The company, also known as JR Central, saw sales climb 4% to 1.24 trillion yen, also a record.
Revenue from its shinkansen bullet train service rose 4% to 845.1 billion yen. Total travel volume -- calculated by multiplying the number of passengers by distance traveled -- rose for both weekends and weekdays, increasing 4% to a record 37 billion passenger-kilometers. More people took to the rails as Tokyo Disneyland celebrated its 30th anniversary and the famed Ise Grand Shrine held special events to mark the upgrading of its buildings.
With shinkansen travel volume remaining high in early 2014, JR Central will likely outstrip fiscal 2012's record tally of 46.9 billion passenger-kilometers.
The company had been booking loss provisions to pay for a major upgrade on the Tokyo-Osaka shinkansen line. With the renovation work starting this fiscal year, the company is no longer required to book this expense.

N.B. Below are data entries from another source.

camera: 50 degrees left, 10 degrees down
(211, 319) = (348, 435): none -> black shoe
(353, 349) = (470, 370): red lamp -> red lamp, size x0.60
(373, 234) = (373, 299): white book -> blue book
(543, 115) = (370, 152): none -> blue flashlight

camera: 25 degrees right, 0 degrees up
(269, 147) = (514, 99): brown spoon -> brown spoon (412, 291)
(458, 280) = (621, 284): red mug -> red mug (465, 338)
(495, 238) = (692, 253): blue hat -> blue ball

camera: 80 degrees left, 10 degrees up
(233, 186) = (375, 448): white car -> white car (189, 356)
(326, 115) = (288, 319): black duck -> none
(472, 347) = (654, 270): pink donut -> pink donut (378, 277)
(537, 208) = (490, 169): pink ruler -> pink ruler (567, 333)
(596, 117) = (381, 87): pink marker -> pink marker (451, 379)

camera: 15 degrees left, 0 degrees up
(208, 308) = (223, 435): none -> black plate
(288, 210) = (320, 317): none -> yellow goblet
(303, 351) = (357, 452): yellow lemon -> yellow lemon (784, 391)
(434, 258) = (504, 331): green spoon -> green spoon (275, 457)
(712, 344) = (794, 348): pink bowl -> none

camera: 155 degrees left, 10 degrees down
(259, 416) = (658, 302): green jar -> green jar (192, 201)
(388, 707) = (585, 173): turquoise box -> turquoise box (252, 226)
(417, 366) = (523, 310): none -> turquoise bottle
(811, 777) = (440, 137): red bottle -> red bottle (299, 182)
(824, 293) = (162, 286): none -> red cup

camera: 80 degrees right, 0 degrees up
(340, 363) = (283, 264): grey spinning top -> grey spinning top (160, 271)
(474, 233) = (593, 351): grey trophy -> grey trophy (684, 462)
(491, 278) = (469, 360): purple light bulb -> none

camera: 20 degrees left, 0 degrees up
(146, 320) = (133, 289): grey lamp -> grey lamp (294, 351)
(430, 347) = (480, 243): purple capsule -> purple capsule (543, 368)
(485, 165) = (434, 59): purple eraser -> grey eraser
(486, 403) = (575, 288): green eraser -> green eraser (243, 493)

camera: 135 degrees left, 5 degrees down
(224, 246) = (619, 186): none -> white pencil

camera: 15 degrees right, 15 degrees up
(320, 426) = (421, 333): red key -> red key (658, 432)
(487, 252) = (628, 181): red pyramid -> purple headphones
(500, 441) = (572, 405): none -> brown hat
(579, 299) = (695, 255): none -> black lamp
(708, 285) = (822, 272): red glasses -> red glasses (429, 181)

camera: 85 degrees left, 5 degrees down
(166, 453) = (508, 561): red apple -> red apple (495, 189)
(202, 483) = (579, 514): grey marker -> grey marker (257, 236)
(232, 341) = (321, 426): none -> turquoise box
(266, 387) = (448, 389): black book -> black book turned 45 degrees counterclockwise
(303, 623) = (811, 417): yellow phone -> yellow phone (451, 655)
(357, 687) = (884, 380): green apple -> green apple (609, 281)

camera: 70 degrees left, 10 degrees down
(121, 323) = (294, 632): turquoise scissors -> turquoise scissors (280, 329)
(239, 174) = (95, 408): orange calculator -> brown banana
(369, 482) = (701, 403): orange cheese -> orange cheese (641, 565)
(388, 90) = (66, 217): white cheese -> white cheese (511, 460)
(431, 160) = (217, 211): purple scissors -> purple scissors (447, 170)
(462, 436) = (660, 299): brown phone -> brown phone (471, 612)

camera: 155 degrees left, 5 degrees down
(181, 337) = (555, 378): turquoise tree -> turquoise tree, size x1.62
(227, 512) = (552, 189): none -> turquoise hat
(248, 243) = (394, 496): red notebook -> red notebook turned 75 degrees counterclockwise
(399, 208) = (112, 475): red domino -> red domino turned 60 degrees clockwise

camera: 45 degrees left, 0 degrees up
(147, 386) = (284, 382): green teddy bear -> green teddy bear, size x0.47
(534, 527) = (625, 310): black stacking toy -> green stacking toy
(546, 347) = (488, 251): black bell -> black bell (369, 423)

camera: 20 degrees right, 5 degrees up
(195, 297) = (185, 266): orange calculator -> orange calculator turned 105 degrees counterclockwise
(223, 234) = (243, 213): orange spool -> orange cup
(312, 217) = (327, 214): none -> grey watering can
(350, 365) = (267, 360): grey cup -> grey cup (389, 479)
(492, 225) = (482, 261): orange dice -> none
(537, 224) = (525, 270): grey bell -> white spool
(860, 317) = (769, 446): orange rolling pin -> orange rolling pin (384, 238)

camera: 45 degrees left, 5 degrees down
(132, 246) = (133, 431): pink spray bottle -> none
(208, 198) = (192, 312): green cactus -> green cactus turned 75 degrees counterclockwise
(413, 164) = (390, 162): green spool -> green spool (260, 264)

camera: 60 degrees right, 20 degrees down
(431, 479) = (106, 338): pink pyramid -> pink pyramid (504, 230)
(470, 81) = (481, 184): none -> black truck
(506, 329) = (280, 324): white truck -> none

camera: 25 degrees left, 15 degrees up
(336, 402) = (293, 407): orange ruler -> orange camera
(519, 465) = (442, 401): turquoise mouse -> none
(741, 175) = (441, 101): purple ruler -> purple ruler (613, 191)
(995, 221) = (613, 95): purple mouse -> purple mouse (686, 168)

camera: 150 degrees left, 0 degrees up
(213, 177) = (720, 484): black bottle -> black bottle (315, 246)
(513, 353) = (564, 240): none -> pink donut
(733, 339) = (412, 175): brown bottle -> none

While JR Central logged 35 billion yen in depreciation expenses for a magnetic-levitation test line in Yamanashi Prefecture that reopened in August, the decrease in loss provisions was able to offset the cost. The resulting 2% drop in group operating expenditures fattened its bottom line.
The company is maintaining its net profit forecast of 229 billion yen for the full year through March. Profit has been "higher than anticipated, but not by all that much," a company official said. Even so, JR Central is widely expected to beat the projection.